Quando a vi pela primeira
vez foi na clareira que fizemos. Difícil. Um matagal imenso. Não foi em um Fogo
de Conselho. Não foi não. Lembro que fizemos um “foguito” pequeno, a clareira
amarelou. Apenas uma “Conversa ao pé do Fogo”. Canções, “causos”, planos de
jornada, gargalhadas coisas de escoteiros. Não vi as estrelas. As árvores não
deixavam. Não havia lua. Escuro. Muito escuro. Apenas nosso lampião vermelho a
querosene com seu lusco fusco brilhava.
Teve um momento sublime.
Isto sempre acontece quando escoteiros estão em reunião em plena floresta. Um
silêncio se fez. Segundos que só se ouvia os grilos zumbindo. Ela para chamar a
atenção crocitava baixinho, e me olhava com seus olhos negros profundos como se
fosse me hipnotizar. Ninguém viu. Só eu. Todos foram dormir. Estavam cansados e
eu também. A Coruja fez um sinal como se eu devesse ficar ali. Todos foram e eu
fiquei. O silêncio continuou a tomar conta da floresta.

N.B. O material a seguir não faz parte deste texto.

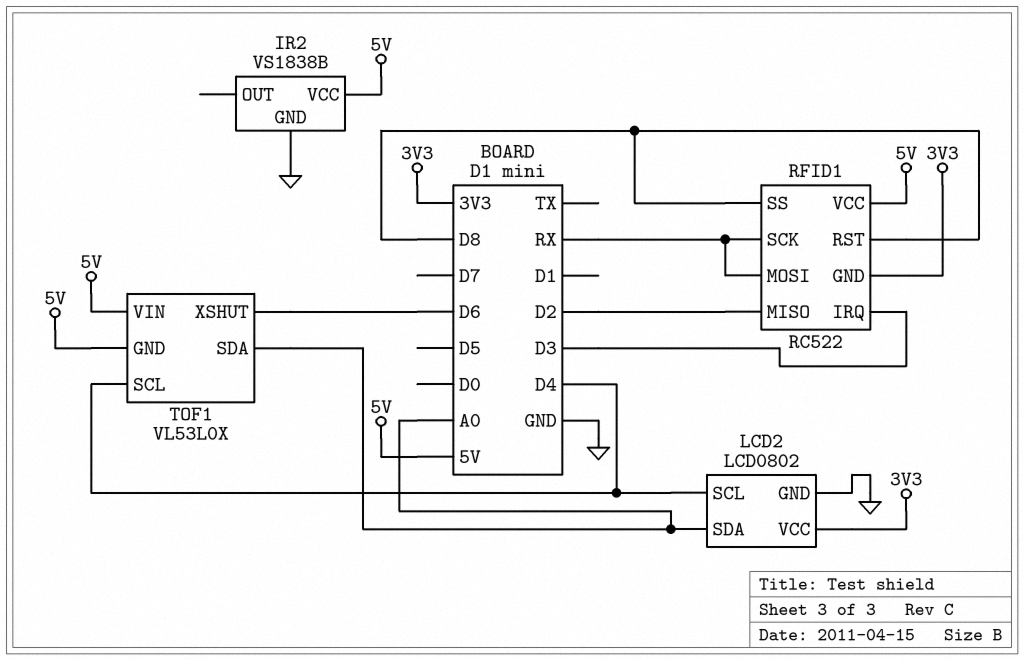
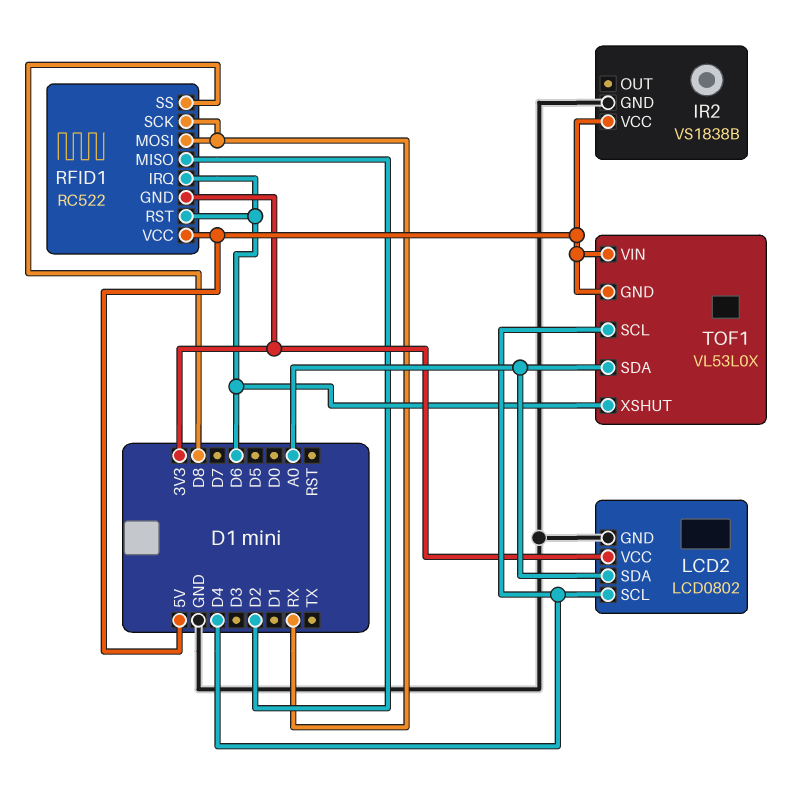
RFID1 pin IRQ: D3 -> D6
RFID1 pin RST: D8 -> D6

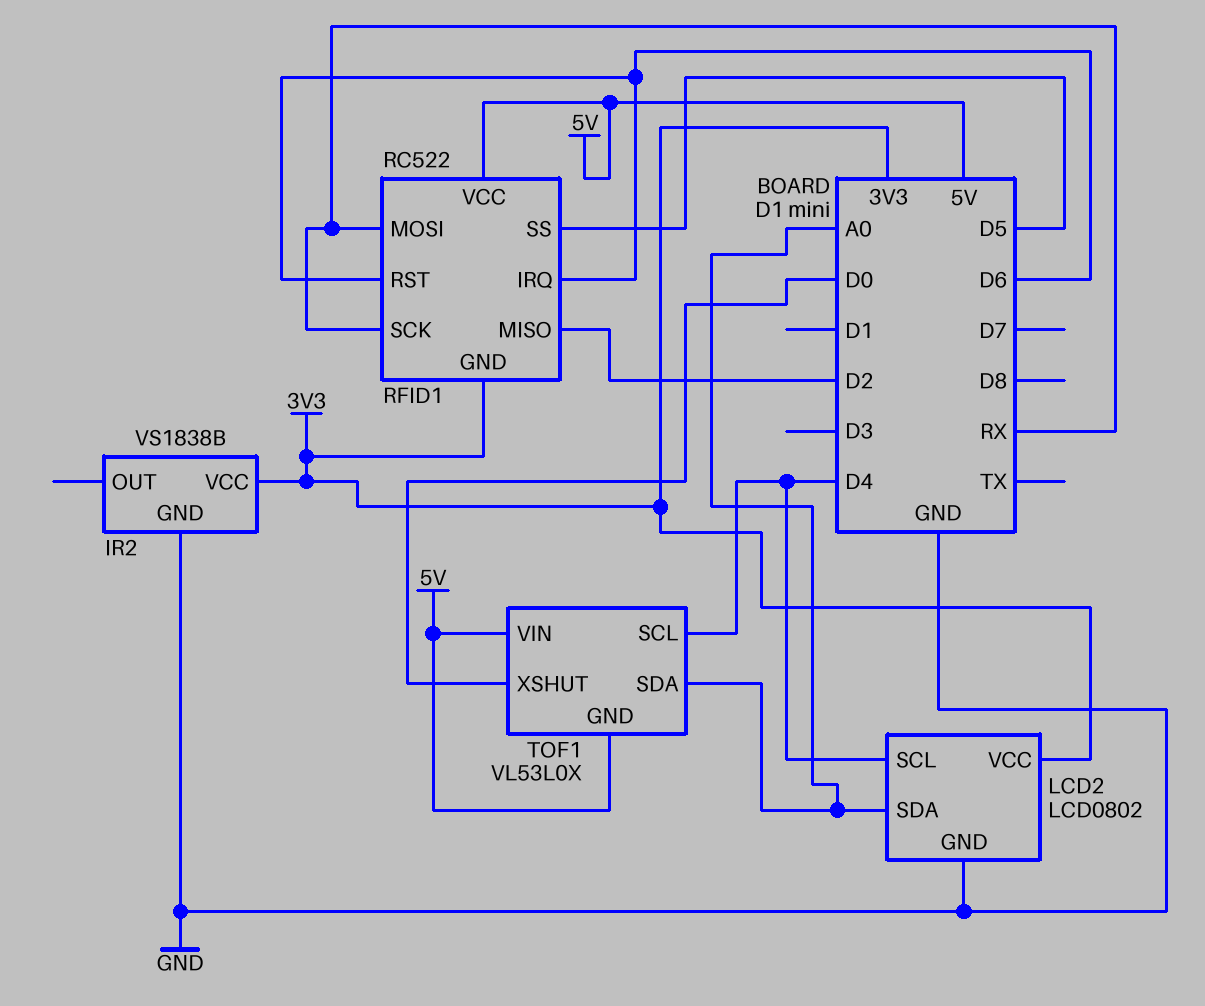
IR2 pin VCC: 5V -> 3V3
RFID1 pin SS: D8 -> D5
TOF1 pin XSHUT: D6 -> D0

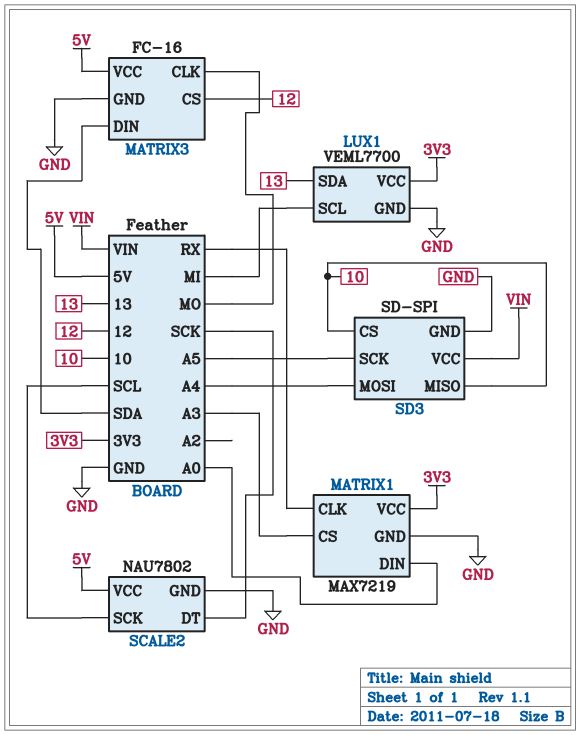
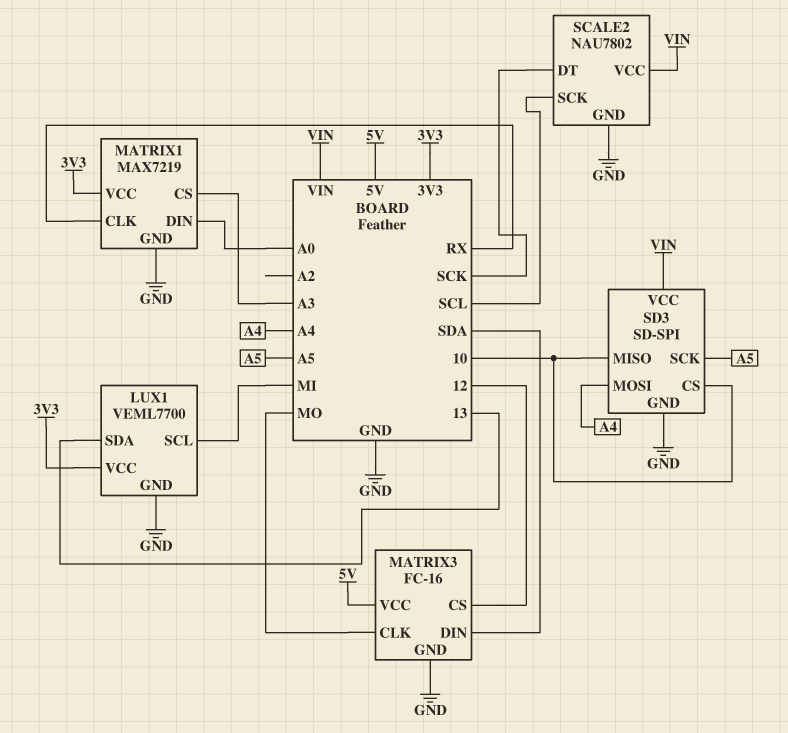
SCALE2 pin VCC: 5V -> VIN

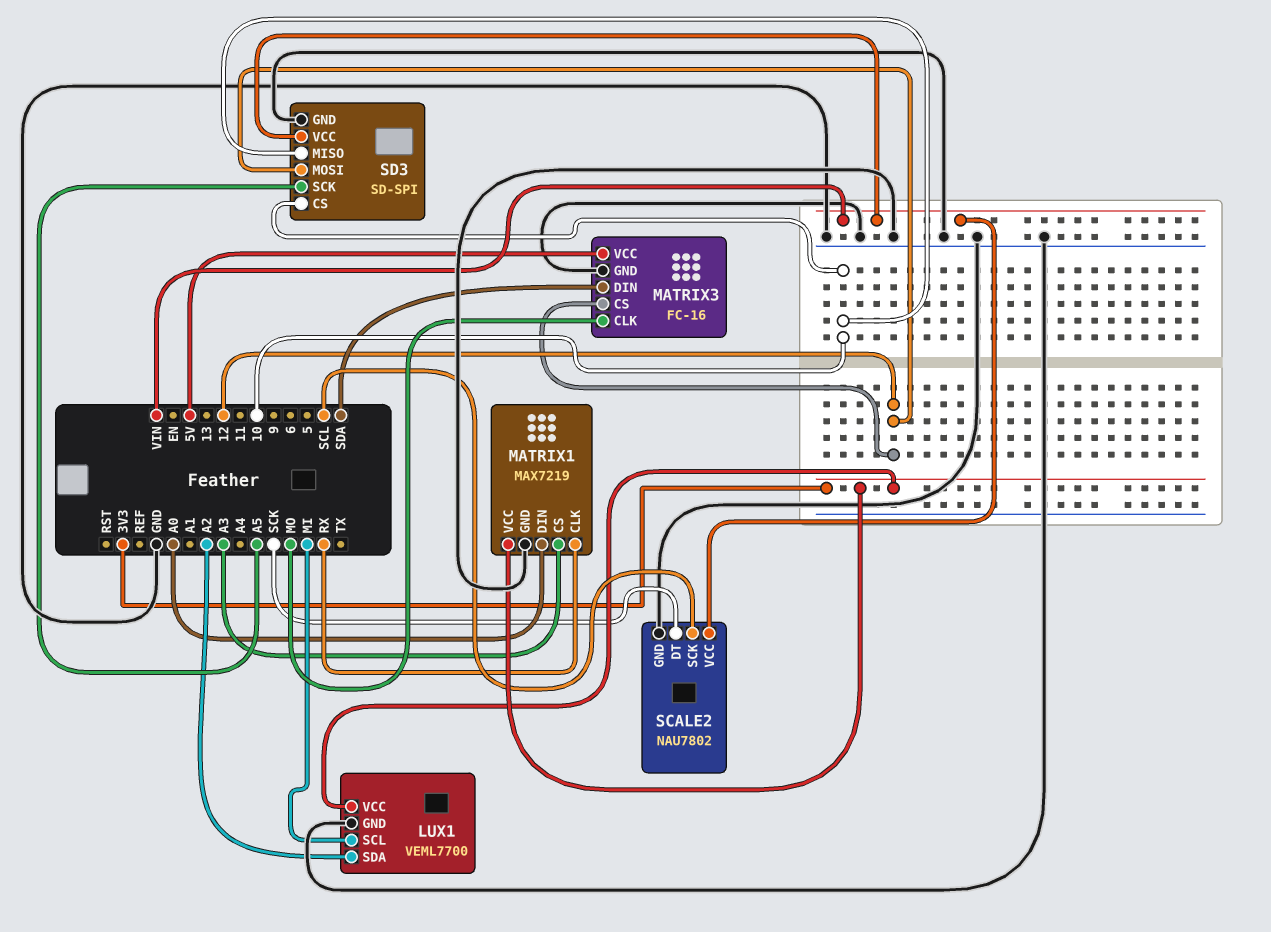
LUX1 pin SDA: 13 -> A2
SD3 pin MOSI: A4 -> 12

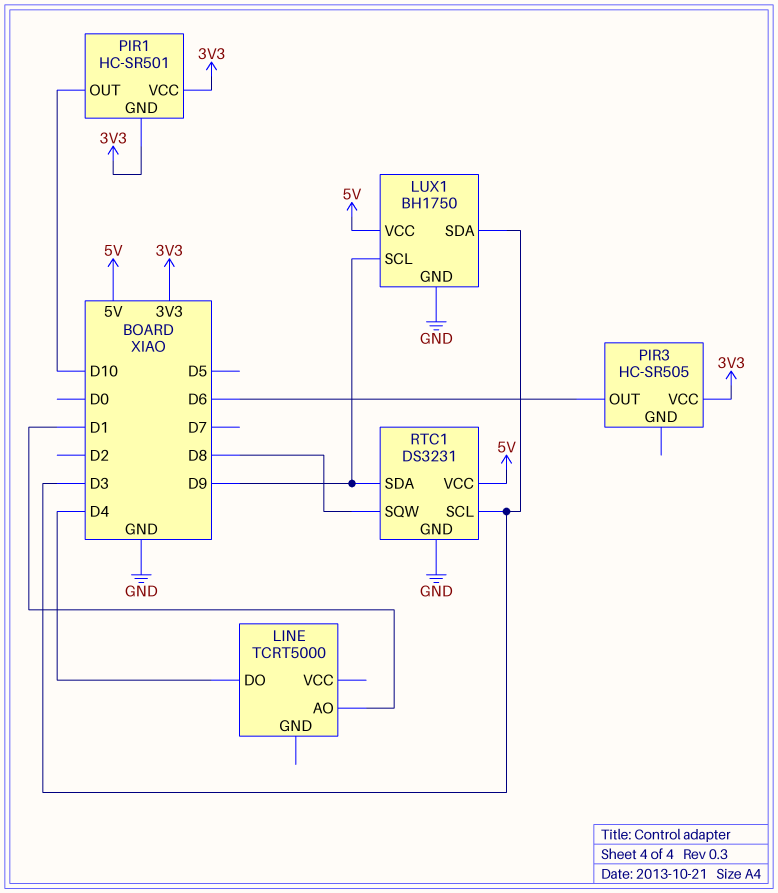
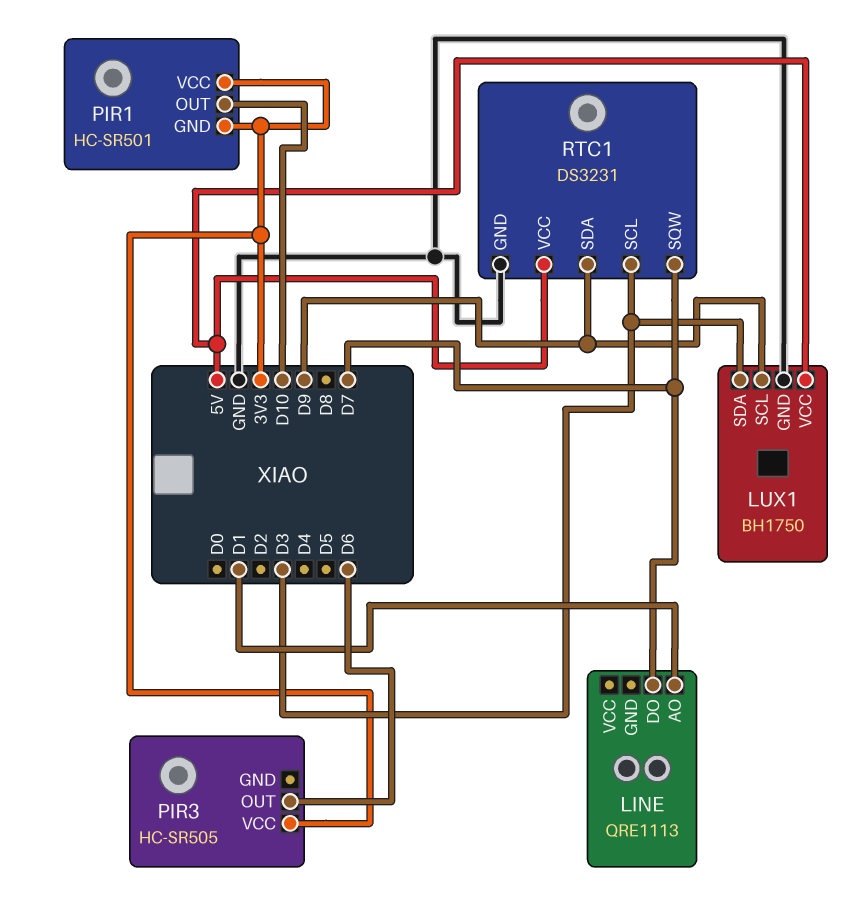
LINE: TCRT5000 -> QRE1113
LINE pin DO: D4 -> D7
RTC1 pin SQW: D8 -> D7

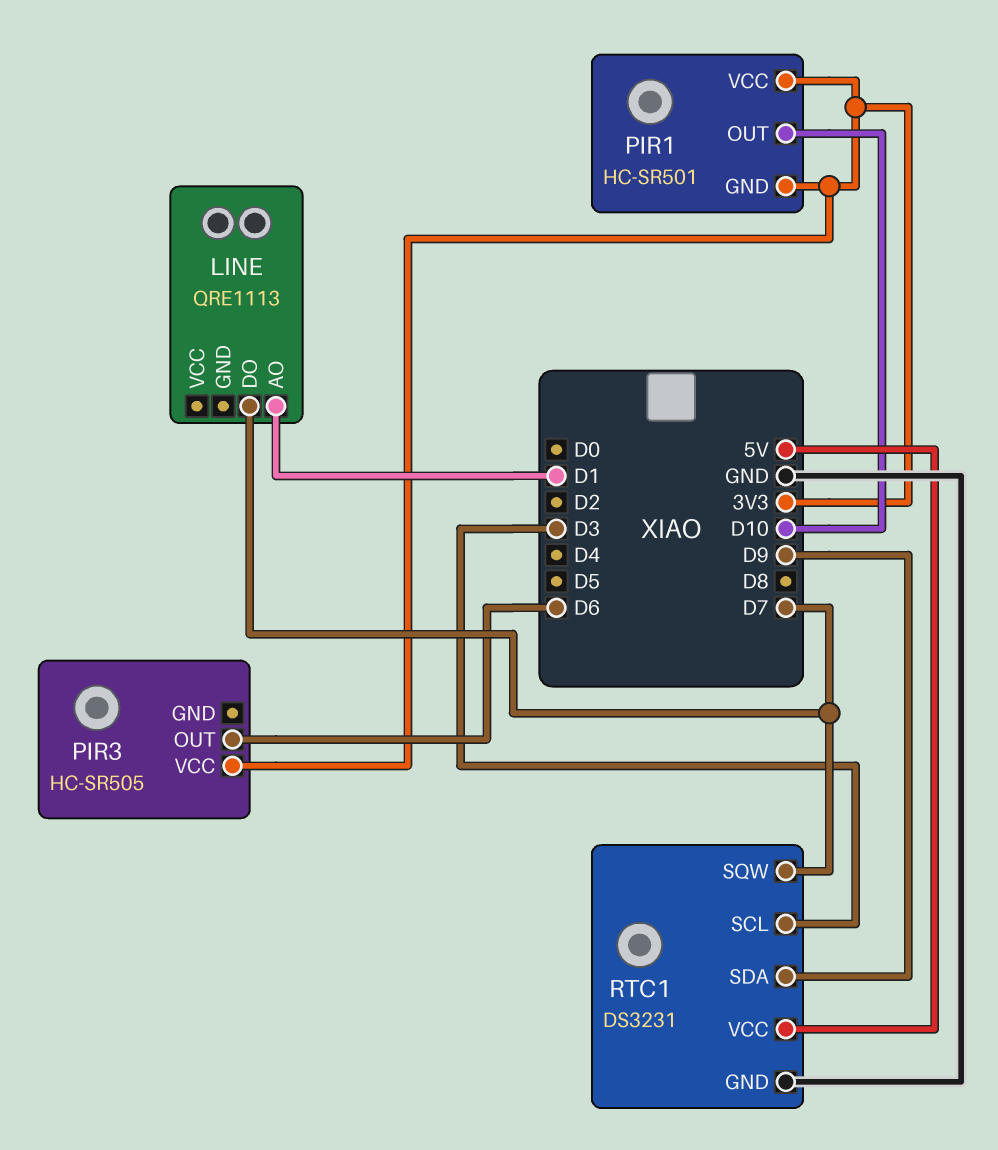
LUX1: BH1750 -> none
LUX1 pin GND: GND -> none
LUX1 pin SCL: D9 -> none
LUX1 pin SDA: D3 -> none
LUX1 pin VCC: 5V -> none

Nem os grilos zumbiam
mais. Vi alguns vagalumes ao lado da Coruja. Pareciam ser seus olhos noturnos a
mostrar o caminho.
Senti seu peso nos ombros
quando ela pousou. Olhava para mim. Não piscou. Não sabia o que fazer. Dizem
que na floresta as corujas são sábias, todos a procuram para aconselhar. Uma
vez disseram que era o símbolo da deusa Atena. Ela a chamava de Olhos
Brilhantes. Contaram-me que uma Sociedade Secreta de nome Bohemian Clube onde
anualmente se encontravam só os poderosos eram convidados. Dizem que a reunião
era em uma floresta ao norte de São Francisco, e ficavam em volta de uma grande
pedra talhada como se fosse uma coruja. Escreveram em baixo: “Weaving dealing
spiders come not here”. Parece que vem a ser uma frase de Shakespeare que
significava: “Deixe seus negócios sujos na porta”. Dizem que poucos contam até
hoje o segredo da cerimônia. Quem contou morreu de morte misteriosa.
Mas isto não importa.
Importa a amizade que fiz com a Coruja. Quantas coisas belas naquela noite eu e
ela conversamos. Eu contei minha vida de menino para ela. Ela me olhava e não
piscava. A melhor ouvinte que já tive. Perguntei a ela se era uma ave de mau
agouro. Ela riu. Quem sabe? Quem sabe? Disse. Mas olhe retrucou, quando tem uma
festa no céu ou aqui na floresta eu pio e canto sem parar. Ela me disse que
sabia canções Escoteiras. Ri baixinho. Não acreditas? E começou a cantar A Arvore
da Montanha. Cantava com uma voz linda. Cantou outras.
Notei que o por do sol
aparecia através das árvores. Notei que eu tinha esquecido de tudo a minha
volta. Até o orvalho da madrugada não o senti no rosto. Ela me olhou. Passamos
uma bela noite juntos. Noite inesquecível. Impossível ter outra como aquela. Ela
disse – Adeus! Porque perguntei? Nunca mais voltarei. Dizem que entre nós quem
conversa com meninos é condenada ao exílio. – Venha comigo então! Venha morar
comigo! Eu levo você para a cidade! Fica na minha casa. Lá tem um pé de
Jacarandá lindo! Não posso ela disse e
voou entre os galhos negros e a folhagem espessa para nunca mais voltar!
Eu
conheci uma Coruja. Não foi uma Coruja qualquer. Imagine, ela me olhando e eu
olhando para ela e pam! Surgiu uma amizade eterna. Eu era amigo de uma Coruja.
Alguém já foi amigo de uma Coruja? Eu fui e sou. Ela me disse um dia que apesar
de ser um menino e ela uma ave, ela nos considerava irmãos! E acreditem! Eu
acreditei! Pena que ela se foi e eu me fui também. Nunca mais voltei naquela
floresta. Não sei se ela já morreu se está no exílio. Eu? Estou aqui. Sempre me
lembrando daquela noite que conheci uma Coruja de Olhos Brilhantes. Apenas uma
noite. Noite que nunca mais irei esquecer...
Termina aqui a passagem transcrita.